HDR10 is specifically mentioned in Windows and games as being supported.
And as I've said before, quite a lot of HDR displays don't meet the standard, FS2 or no. That's hard to fault the monitor on,
especially when your only genuine point seems to be 'Intel and NVIDIA can't do it' (which they certainly can, if they wanted to pay for it.)
Ryu Connor wrote:Do you mean FS2? Well, yes, I'm guessing AMD might license their proprietary FS2 tech for money, but you can say the same thing of GSync. I think we all know how that's going to turn out.
Ryu Connor wrote:FreeSync2 is proprietary. Meaning under the hypothetical that NVIDIA one days supports Adaptive Sync, the FS2 VRR would not work for an NVIDIA GPU. So the same buying logic as GSync applies, this monitor is only useful to current and future AMD GPU users.

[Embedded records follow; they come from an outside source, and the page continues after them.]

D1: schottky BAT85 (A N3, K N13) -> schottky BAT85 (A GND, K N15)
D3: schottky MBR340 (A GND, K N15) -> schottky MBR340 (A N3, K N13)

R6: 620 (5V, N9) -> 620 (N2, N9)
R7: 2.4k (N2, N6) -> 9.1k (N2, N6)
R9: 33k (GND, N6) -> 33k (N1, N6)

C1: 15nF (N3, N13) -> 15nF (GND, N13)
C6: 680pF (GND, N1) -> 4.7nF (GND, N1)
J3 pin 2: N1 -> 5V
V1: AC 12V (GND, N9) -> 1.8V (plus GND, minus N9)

Ryu Connor wrote:The Egg wrote:The limited HDR is one thing, but shouldn't Freesync 2 be backwards compatible with original Freesync?
Presumably standard FS works, the monitor has an option for a "Standard Freesync" mode, but it's my understanding you lose the combined HDR. That's one of the key selling points.

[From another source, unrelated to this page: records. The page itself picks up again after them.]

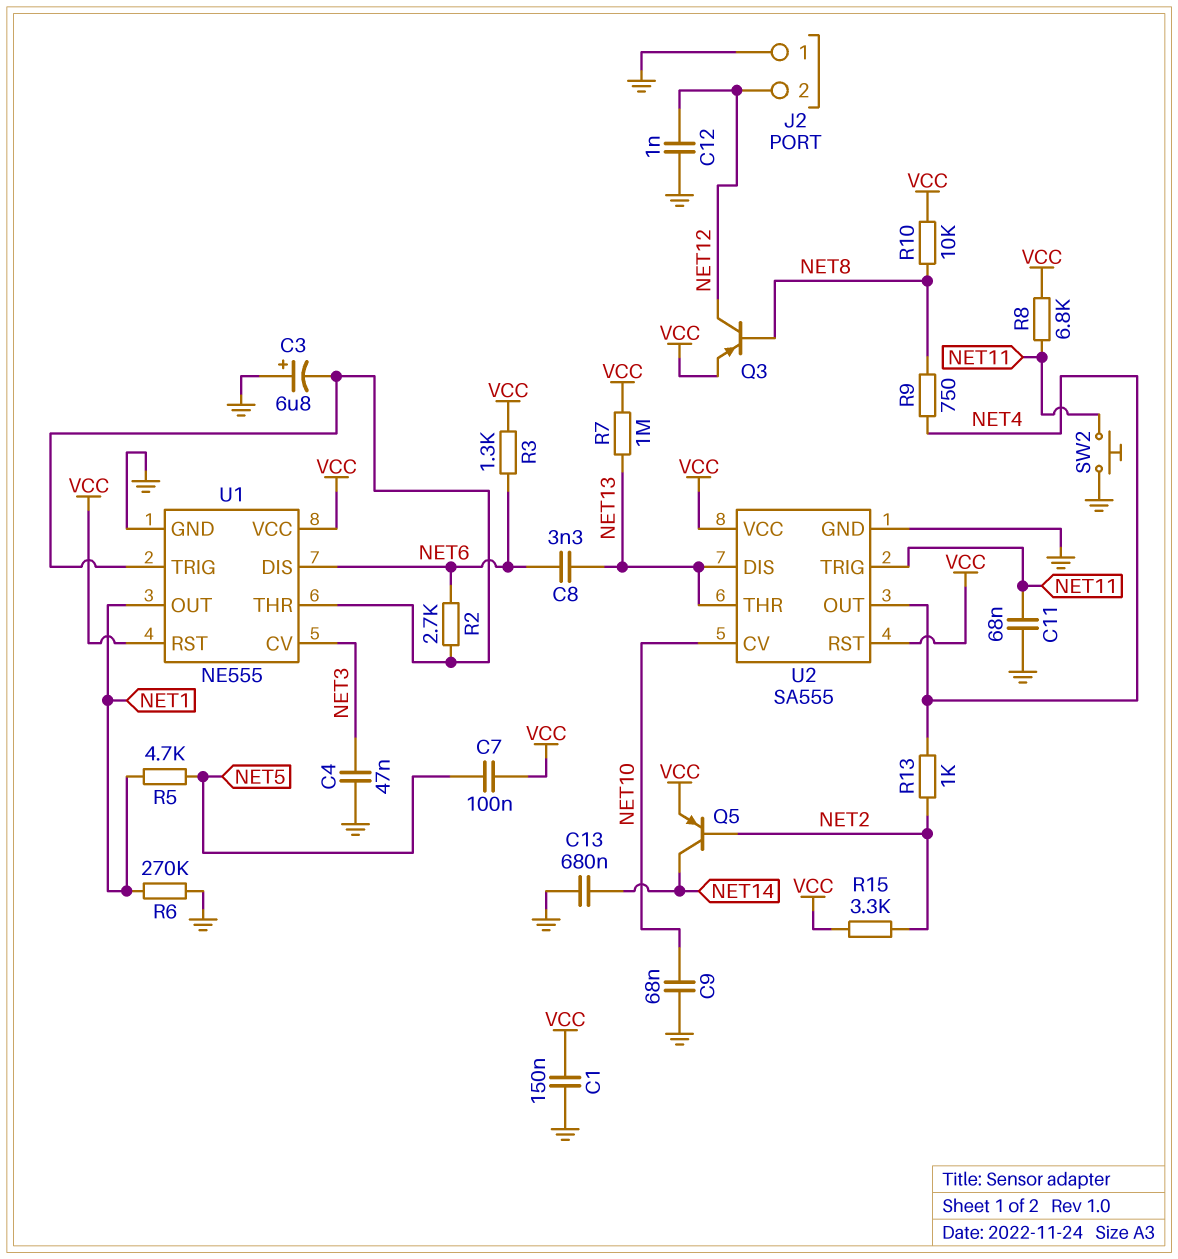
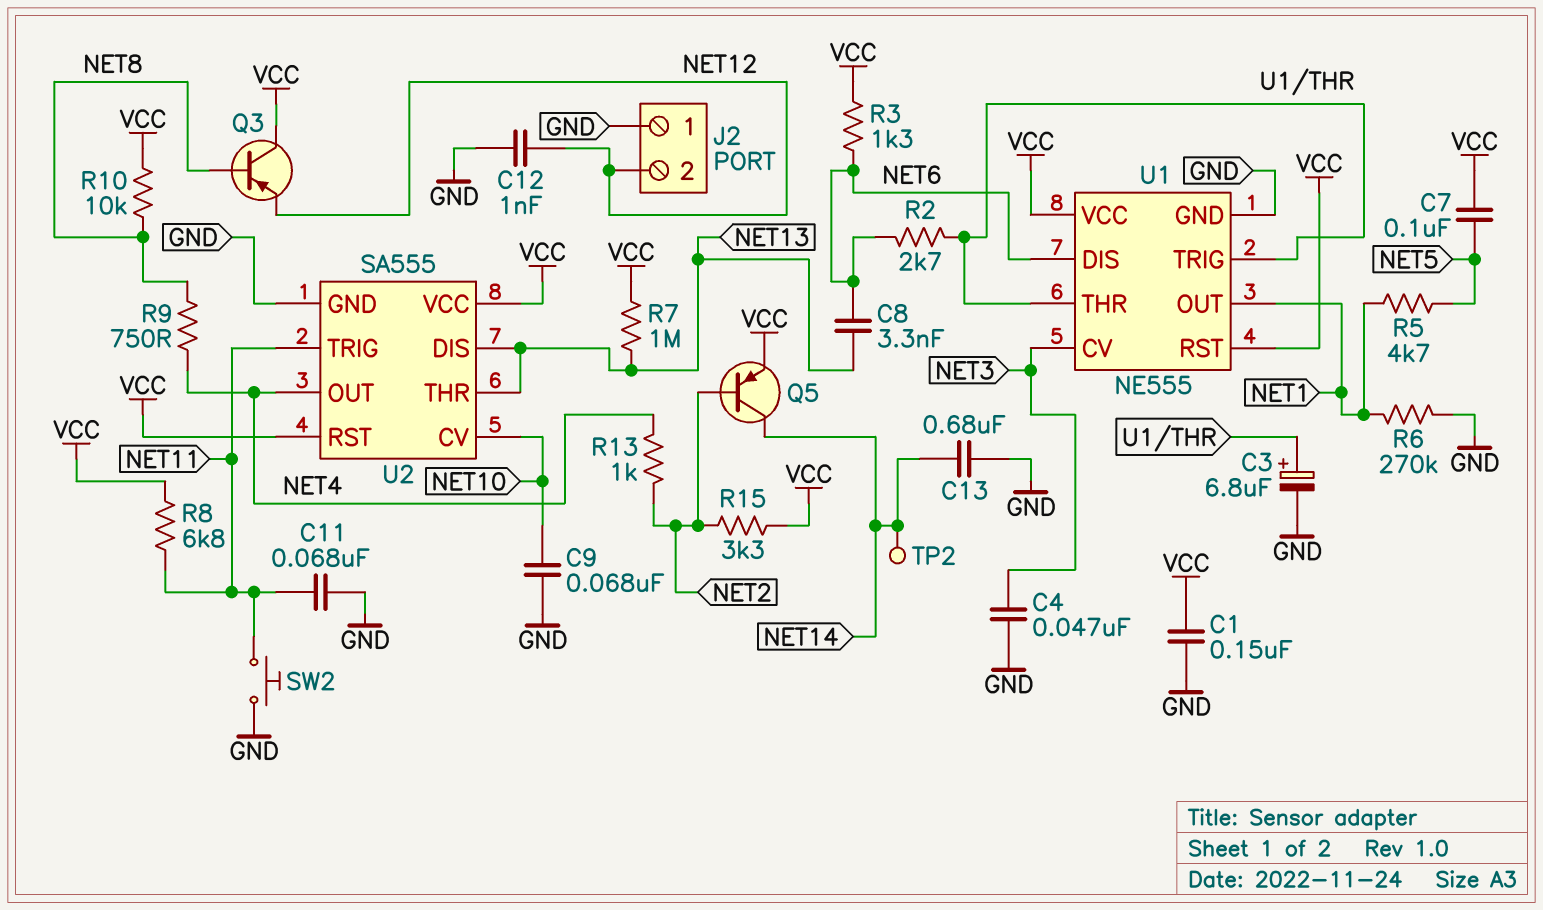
C3: 6.8uF (plus GND, minus U1/THR) -> 6.8uF (plus U1/THR, minus GND)
Q3: PNP (B NET8, C NET12, E VCC) -> PNP (B NET8, C VCC, E NET12)
TP2: none -> test point (NET14)

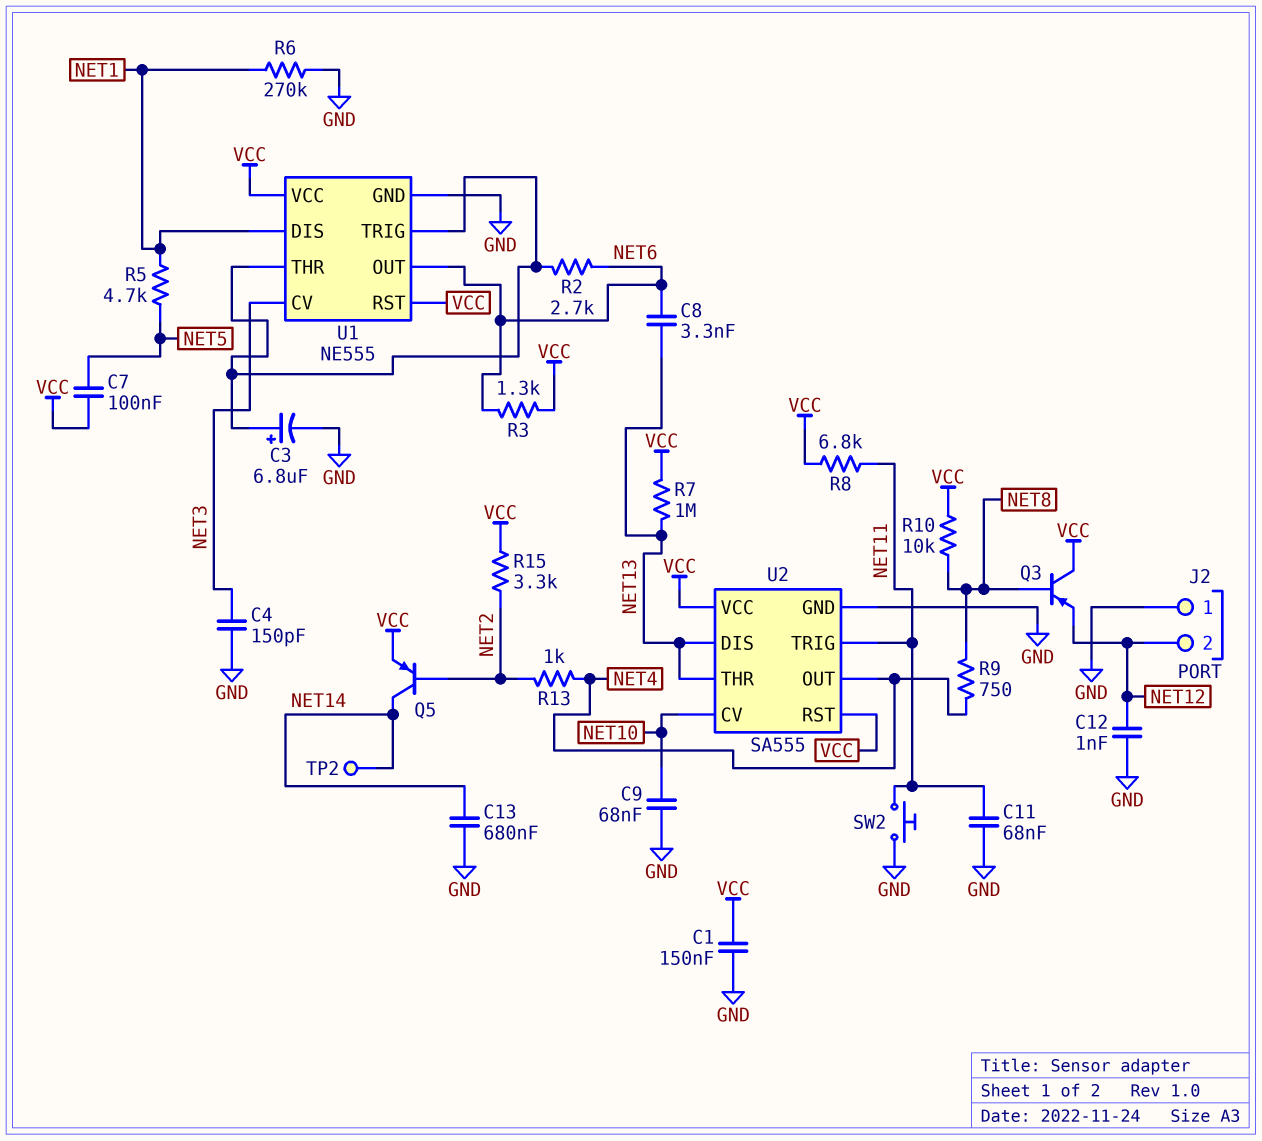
C4: 47nF (GND, NET3) -> 150pF (GND, NET3)
U1 pin DIS: NET6 -> NET1
U1 pin OUT: NET1 -> NET6

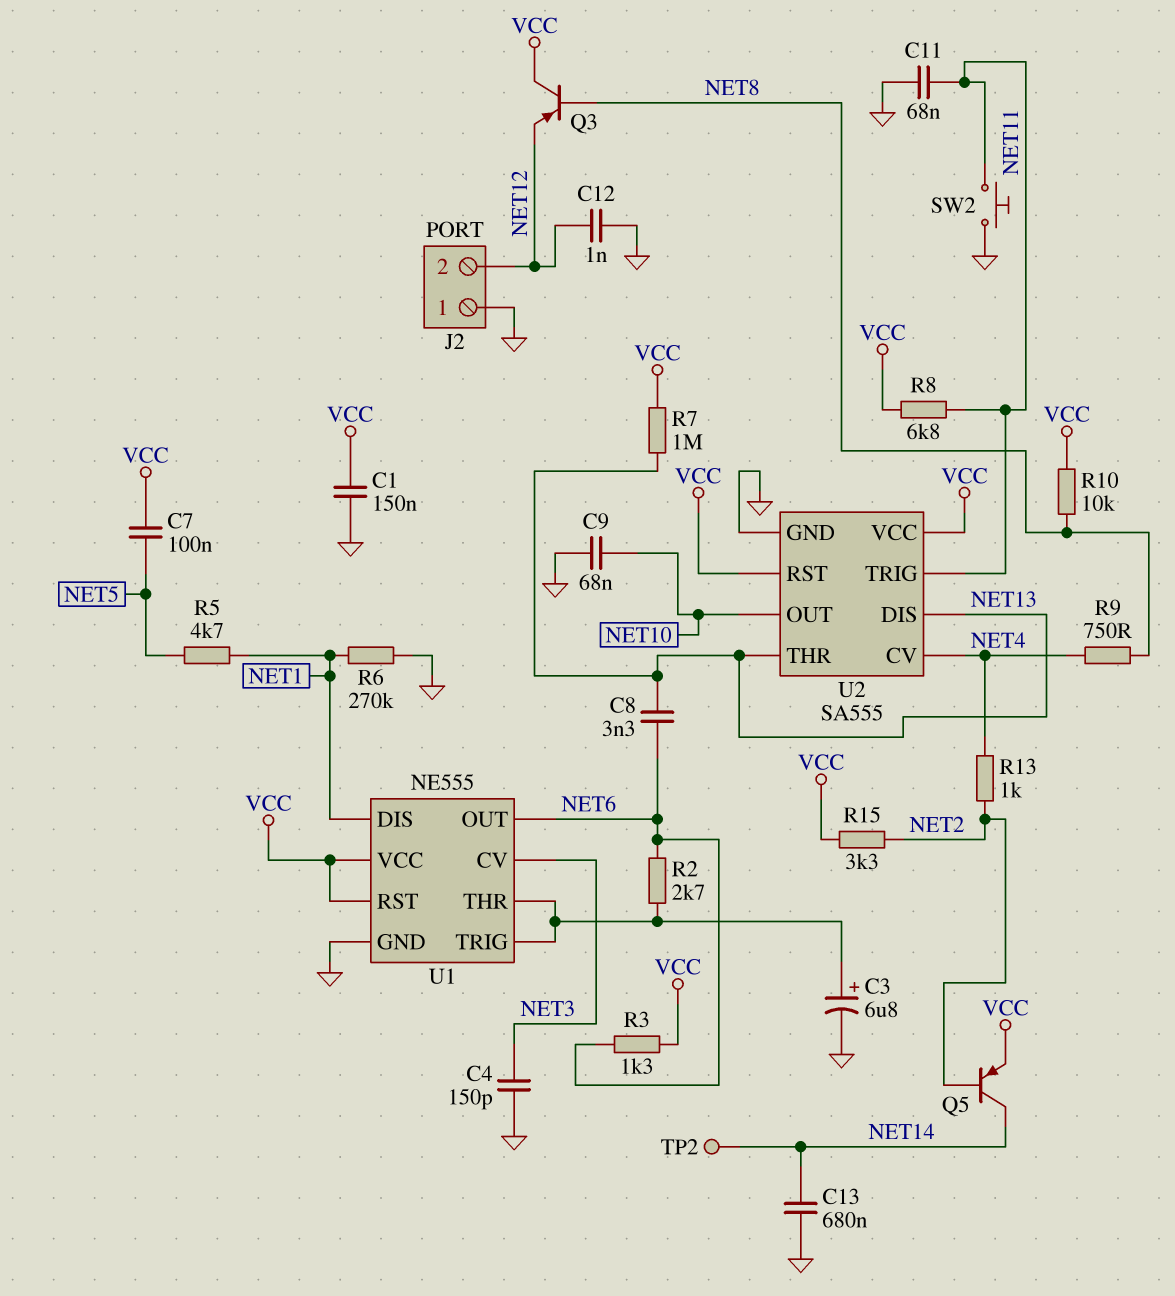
U2 pin CV: NET10 -> NET4
U2 pin OUT: NET4 -> NET10

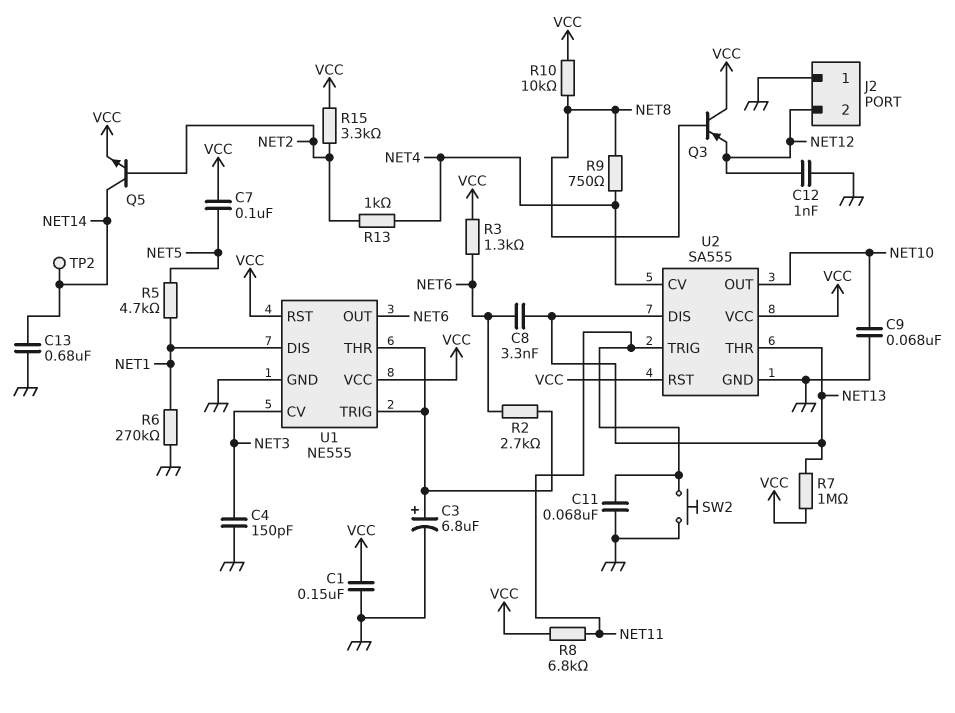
Q5: PNP (B NET2, C NET14, E VCC) -> NPN (B NET2, C NET14, E VCC)

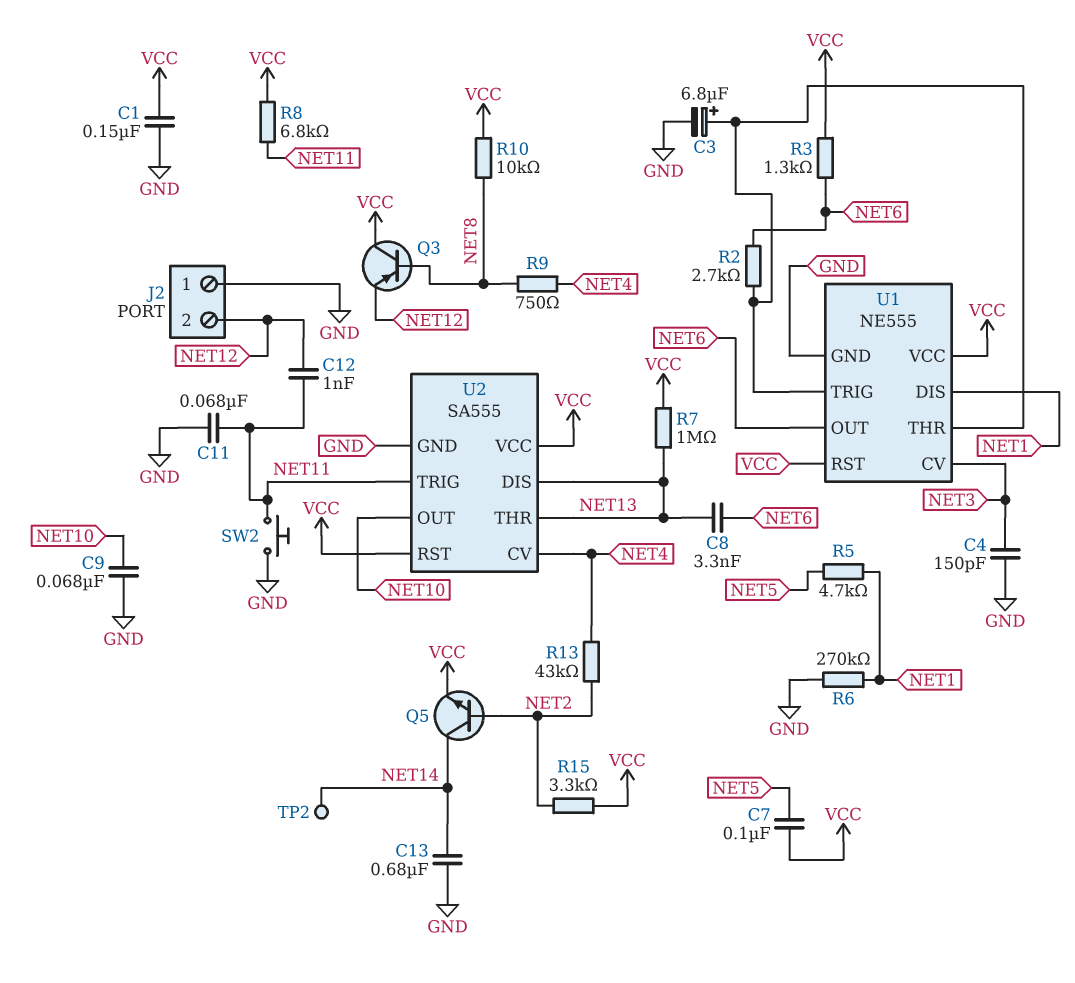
C12: 1nF (GND, NET12) -> 1nF (NET11, NET12)
R13: 1k (NET2, NET4) -> 43k (NET2, NET4)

The Egg wrote:Freesync 2 is a selling point, but if it's able to kick back to standard Freesync, then the first quote seems a bit misleading. If NVidia supported standard VESA Adaptive Sync, then you'd still have a really nicely spec'ed monitor able to use standard Freesync.
Ryu Connor wrote:FS: Most likely not given shrinking AMD GPU market share and increasingly proprietary versions of FS. (Nothing is going to change now.)
LostCat wrote:So that basically says Freesync 2s functionality is only attainable with an enabled card or video player. It doesn't specify that it's a separate mode from HDR10.
TheRazorsEdge wrote:LostCat wrote:So that basically says Freesync 2s functionality is only attainable with an enabled card or video player. It doesn't specify that it's a separate mode from HDR10.
It specifically says that Freesync 2 is a compromise in visual quality for the sake of input lag. Compromise = trade-offs = not full implementation
If you want full HDR10 plus variable-rate refresh in one monitor, then you should not choose this monitor.
If half-assed HDR is good enough, then go for it. Personally, I have neither HDR nor VRR support so this would be an upgade for me---if I had an AMD card.
LostCat wrote:I can test it in a few (though I'm otherwise occupied at the moment so can't say when,) my other build is here hooked up to the Omen. I highly doubt FS2 monitors aren't backwards compatible with FS1.
LostCat wrote:As for full HDR10 in a monitor, please show me one that's available now and actually meets the spec instead of claiming support.
Ryu Connor wrote:Worth testing, BTW. It would be fascinating if it can't do FS1, albeit all AMD GPUs currently do FS2 so I'm not sure how you'll test that? Rollback to an ancient driver before FS2 support?
Ryu Connor wrote:This Samsung we're discussing is an 8bit 2K monitor.
LostCat wrote:I just checked. It works with Freesync but I don't know a way to check which.
They might even have added HDR support to the 290s? I'm not really sure, since this is Creators Update and Fall Creators Update gives you a lot more info.
AnandTech wrote:Because all of AMD’s FreeSync 1-capable cards (e.g. GCN 1.1 and later) already support both HDR and variable refresh, FreeSync 2 will also work on those cards. All GPUs that support FreeSync 1 will be able to support FreeSync 2. All it will take is a driver update.
LostCat wrote:I haven't found any info suggesting it's an 8 bit panel.